No desfecho, Othello pede a palavra (“Soft you; a word or two before you go”, Ato V, cena II, versos 341) o faz menos para assegurar uma boa fala para o ator principal do que para confirmar que o negro é aquele que não detém o discurso. Othello pede para que reportem, ao fim, a versão dele mesmo. Apesar disso, ele morre como negro, pois deixa a sua história para ser relatada por discurso alheio; diz Lodovico “Myself will straight aboard; and to the state/ This heavy act with heavy heart relate.” (Ato V, cena II, versos 373-374). Othello morre sob um beijo – e como é lugar comum na poesia da época, beijos e palavras são excludentes 12.
O discurso do negro, pois, foi um silêncio na literatura até que a sua voz passou a ser ouvida.

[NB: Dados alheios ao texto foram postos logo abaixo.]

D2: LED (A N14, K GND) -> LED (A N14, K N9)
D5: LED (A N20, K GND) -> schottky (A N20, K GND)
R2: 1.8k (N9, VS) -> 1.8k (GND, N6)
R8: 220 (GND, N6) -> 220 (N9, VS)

Que voz, porém, é essa?
É interessante lembrar da crítica de James Baldwin aos romances “enfurecidos” de autores negros, que apenas faziam reforçar a opressão por eles combatida 13; a literatura meramente engajada na causa negra não é suficiente como literatura e mostra-se pouco eficiente como panfleto. Não é o que faz Francisco Maciel.
Pela conhecida falta de visão do mercado editorial brasileiro, esse autor, um homem negro nascido em 1950, ficou inédito até os cinqüenta anos, quando a editora Estação Liberdade teve a iniciativa de publicá-lo: no ano de 2000, numa coletânea dos contos finalistas do Prêmio Julia Mann de Literatura, de que Maciel foi o vencedor com Entre dois mundos (que dá nome ao volume), e em 2001 com o romance O primeiro dia do ano da peste.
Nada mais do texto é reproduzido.